Understanding Residuals

Before diving into the calculations, let's clarify what residuals are. In a regression model (like linear regression), you're trying to find the best-fitting line or curve that describes the relationship between your variables. The equation for a linear regression is typically represented as: ŷ = mx + b, where ŷ is the predicted value, m is the slope, x is the independent variable, and b is the y-intercept.

A residual is the difference between the actual observed value (y) and the predicted value (ŷ): Residual = y - ŷ. Positive residuals indicate that the observed value is above the predicted value, while negative residuals mean the observed value is below the predicted value.

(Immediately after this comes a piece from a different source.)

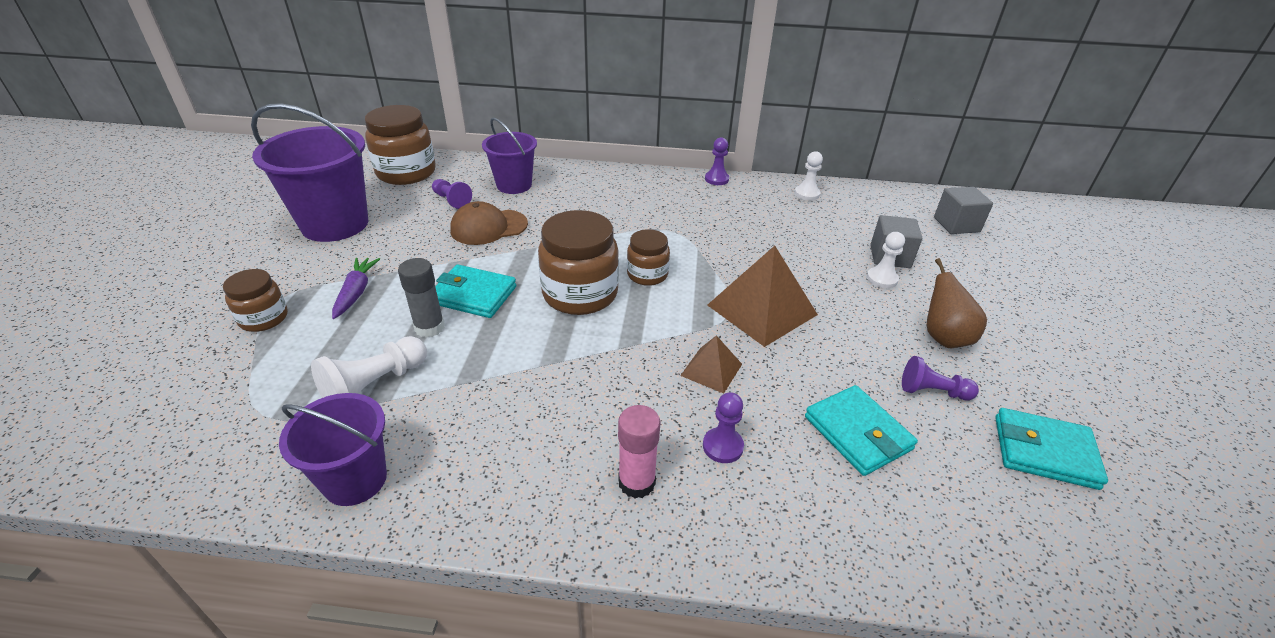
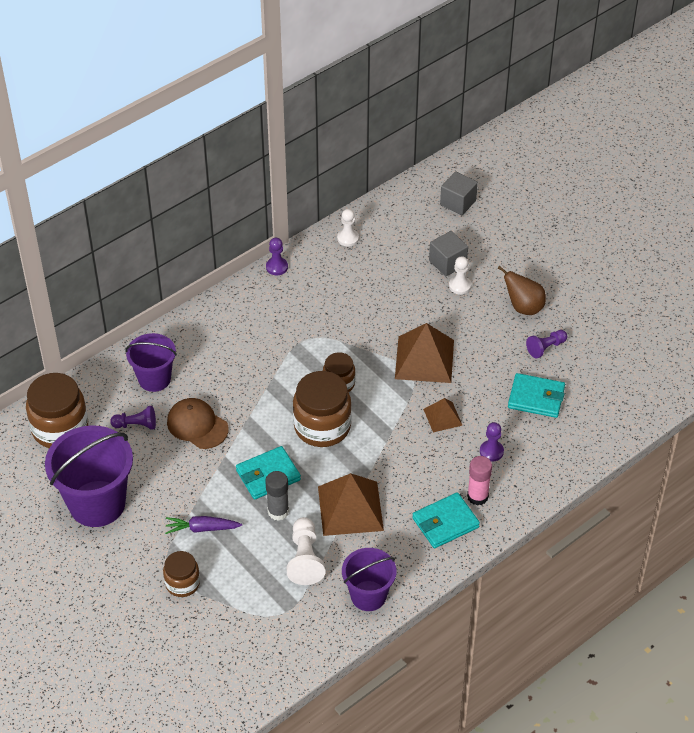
camera: 45 degrees left, 10 degrees up
(356, 292) = (201, 528): purple carrot -> purple carrot turned 45 degrees counterclockwise
(489, 227) = (197, 425): brown cap -> brown cap turned 105 degrees clockwise
(490, 377) = (350, 508): none -> brown pyramid
(1044, 452) = (611, 346): turquoise wallet -> turquoise wallet (445, 523)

Calculating Residuals on your TI-84

Here's a step-by-step guide on how to calculate residuals using your TI-84 calculator after performing a linear regression:

1. Enter Your Data:

• Press STAT then select 1:Edit.
• Enter your independent variable data (x-values) into L1 and your dependent variable data (y-values) into L2.

2. Perform Linear Regression:

• Press STAT, then move to the CALC menu.
• Select 4:LinReg(ax+b).
• Make sure that Xlist is set to L1 and Ylist is set to L2. You can adjust these if your data is in different lists.
• Press ENTER. The calculator will display the equation of the regression line (a = slope, b = y-intercept), along with other statistical information like R² (coefficient of determination).

3. Access Residuals:

• This is where it gets slightly different depending on your TI-84 model and operating system. Here's the most common approach:

  • Press 2nd then STAT PLOT (Y=).
  • Select Plot1 (or whichever plot you want to use).
  • Turn the plot ON.
  • Choose the scatter plot type.
  • Set Xlist to L1 and Ylist to RESID. You'll find RESID by pressing 2nd then STAT, then scrolling to the RESID option.

4. View the Residuals:

• Press GRAPH. The calculator will display the scatter plot of your data, with the points visually representing their residuals based on the regression line.

5. Access Residual Values Numerically:

• To see the actual numerical values of the residuals:

  • Press STAT then 1:Edit.
  • You should now see a list labeled RESID (or similar depending on your OS version). This list contains the calculated residuals for each data point.

Important Note: Some newer TI-84 models might have a slightly different menu structure or require additional steps. If you encounter difficulties, consult your calculator's manual or search online for tutorials specific to your TI-84 model and OS version.

Interpreting Residuals

Once you have calculated your residuals, you can use them to assess the validity of your linear regression model. Here are some key considerations:

• Randomness: Ideally, the residuals should be randomly scattered around zero. A pattern in the residuals suggests that your linear model might not be appropriate for your data. For example, a curved pattern indicates a non-linear relationship.

• Magnitude: Large residuals indicate that your model isn't fitting those data points well. Investigate these points—they might represent outliers or data entry errors.

• Normal Distribution: The residuals should approximately follow a normal distribution (bell curve).

By carefully analyzing the residuals, you can gain valuable insights into the quality of your regression model and identify potential problems.

Further Analysis

Beyond simple linear regression, you can perform this process for other regression types available on your TI-84 (e.g., quadratic, cubic, exponential). The principle remains the same; the calculator will compute residuals based on the chosen model.

Remember to always visually inspect your residuals in a scatter plot. This provides a more intuitive understanding than just looking at the numerical values. This, combined with the numerical residuals, gives you a much more complete analysis of the relationship between variables.